Jerry Stuckle wrote:
> Bruno Barberi Gnecco wrote:
>
>> Jerry Stuckle wrote:
>>
>>> Bruno Barberi Gnecco wrote:
>>>
>>>> I'm using PHP to run a CLI application. It's a script run by
>>>> cron that
>>>> parses some HTML files (with DOM XML), and I ended up using PHP to
>>>> integrate with
>>>> the rest of the code that already runs the website.
>>>>
>>>> The problem is: it's eating more memory than a black hole. It
>>>> eats the
>>>> current limit of 256MB set in php.ini, in an application that would
>>>> hardly
>>>> consume 4MB if written in C. I don't care if this application takes
>>>> much longer
>>>> to run than it would in C, but eating that much memory is not
>>>> acceptable.
>>>>
>>>> So, my question is, how do I find out what is eating that much
>>>> memory?
>>>> I'm suspicious of memory leaks, or very stupid garbage collection.
>>>> Any help?
>>>>
>>>
>>> Without knowing what your application does, it's impossible to tell.
>>>
>>> But I know I've handled some very large files (i.e. log files, XML,
>>> etc.) in 8MB of memory without any problems.
>>>
>>> I've even parsed a (rather poorly written) html page that's > 10Mb
>>> and still not run out of memory at 8MB.
>>
>>
>> Exactly, that's why I'm puzzled by this.
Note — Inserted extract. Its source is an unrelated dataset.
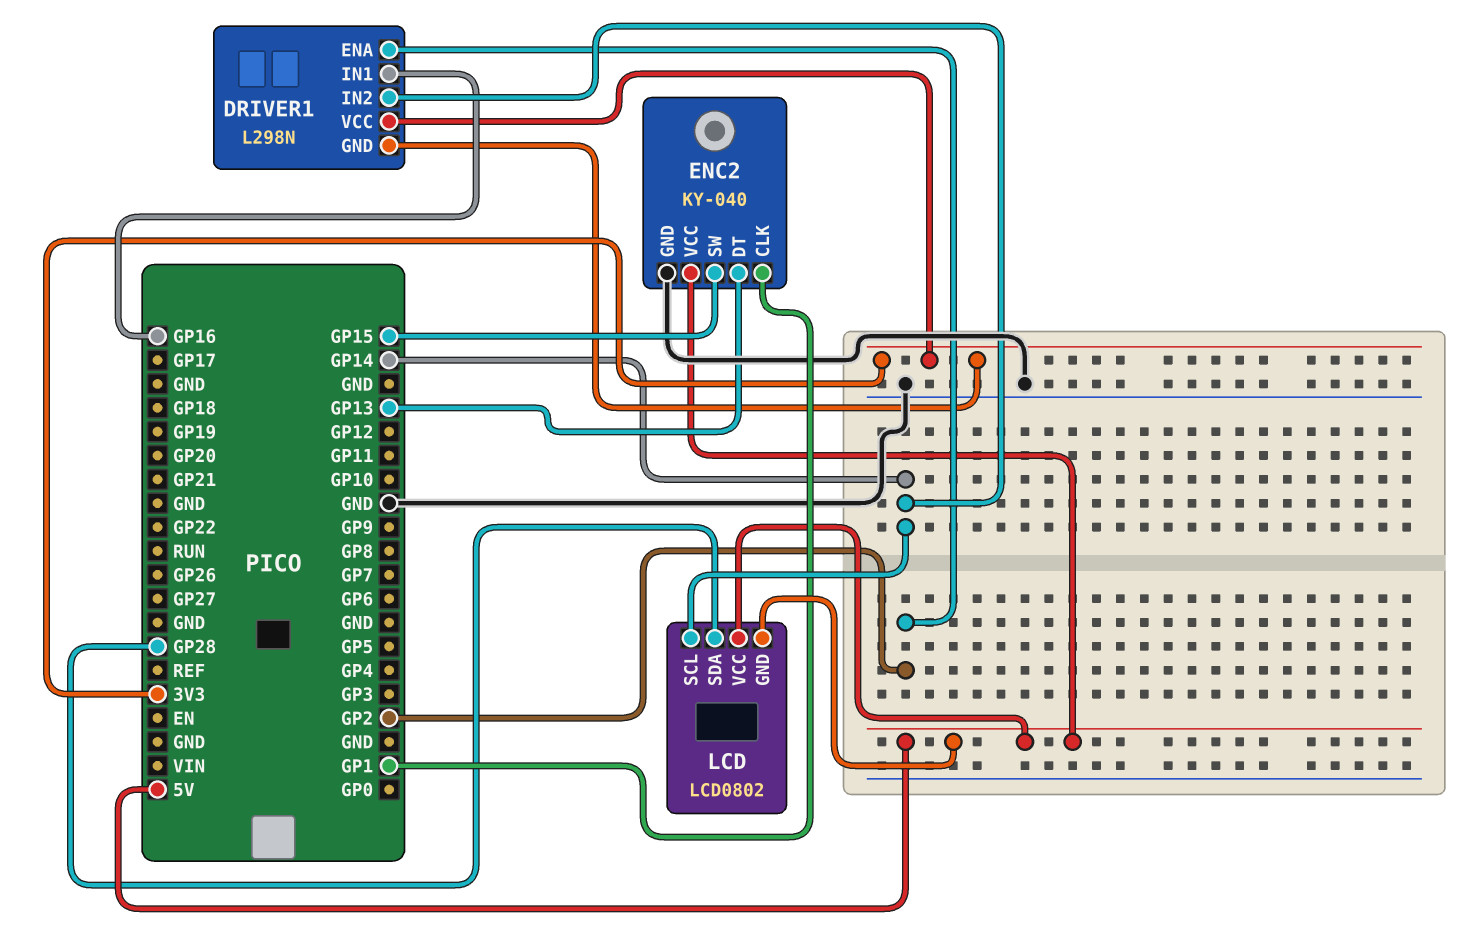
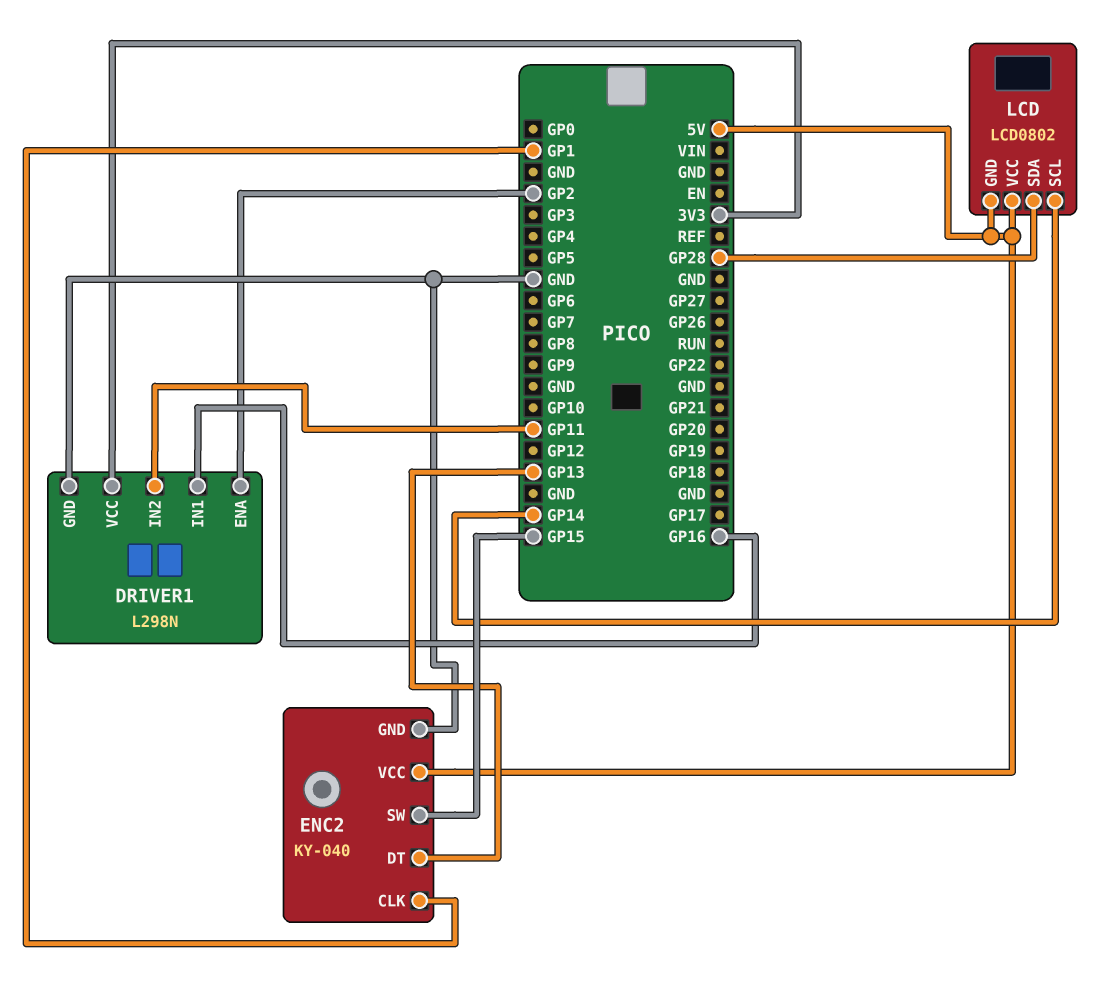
DRIVER1 pin GND: 3V3 -> GND
DRIVER1 pin IN2: GP14 -> GP11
What the application
>> does is very simple: it opens an IMAP connection, and for each email,
>> it parses the HTML body to extract some information out of it, and
>> saves this information into a database. THe HTML files are less than
>> 1MB, and number of messages read is small (< 20). Since the information
>> is parsed by pieces, the memory used by it should peak at 10kb or 20kb.
>>
>> The parsing is done using DOM (not DOM XML, as I wrote before,
>> my mistake) and xpath queries. The parsing is done in a separate method,
>> so I was expecting that any memory allocated for parsing a message
>> would be freed before the next one is parsed. I'm using php 5.
>>
>> What did you use to parse your page? DOM? DOM XML? Something
>> else?
>>
>> Any tips? Thanks!
>>
>
> No, I wasn't using DOM on this one - just stripping out the tags.
>
> However, the DOM does a lot of things behind the scenes. For instance,
> when you call DOMDocument::getElementsByTagName(), DOM will allocate an
> entire nodelist. And this nodelist will contain everything under each
> node in the list.
>
> So if you do something like:
>
> $doc = new DOMDocument;
> $doc->load("inputfile.xml");
>
> You'll get the entire document into the DOMDocument. Now, if you:
>
> $l1 = $doc->getElementsByTagName('level1');
>
> You'll get a nodelist with all the level 1 tags. But each entry in the
> nodelist will contain all of the elements under it - level 2, level 3,
> and so on.
>
> So if you have a layout such as:
>
> <level1>
> <level2 />
> <level2>
> <level3 />
> </level2>
> </level1>
>
> Your DOMDocument will contain all the items - but so will the nodelist.
> Effectively you've about doubled the amount of memory being required.
>
> If you now get the level2's, you'll have two entries - one which is just
> a level2, but the second one will have level2 and level3.
>
> So you can see memory usage can increase a lot, especially if you have a
> lot of lower levels.
>
> And BTW - depending on the amount of whitespace in your XML file, even
> the DOMDocument object may take more or less memory than the file itself.
>
> The problem here is the DOMNodeList doesn't have a method to remove an
> entry from the list. I don't know what
>
> unset(nodelist->item($i));
>
> would do - but I don't think I'd try it. I suspect the DOMNodeList
> would have problems with it.
>
> The only thing I can recommend is to unset the nodelists themselves as
> soon as possible. That should free up the memory used by them.
>
> Of course, there's another possibility here, also - that there's a
> memory leak in it. I haven't seen one - but then I can't say as I've
> done anything as big as you are, and I haven't looked for problems. And
> a search of the PHP bugs database doesn't show anything being reported.
>

As I mentioned in the other post, I found out that it isn't
DOM eating all the memory, but the SQL queries. Apparently I ran into
two bugs:

1) prepare/Execute has a memory leak. This could be happening in MDB2
or in PHP itself, perhaps in the mysqli extension. This happens
consistently eventually exhausts memory.

2) there is a problem in mysqli queries that seem to confuse the
allocated memory counting, but it's not a serious bug (i.e., it
doesn't crash. I successfully completed a long run of my script,
which added some 27k entries to the database. Despite the memory
becoming negative, it didn't crash, and apparently there was no
corruption or unexpected results (not that I could see so far).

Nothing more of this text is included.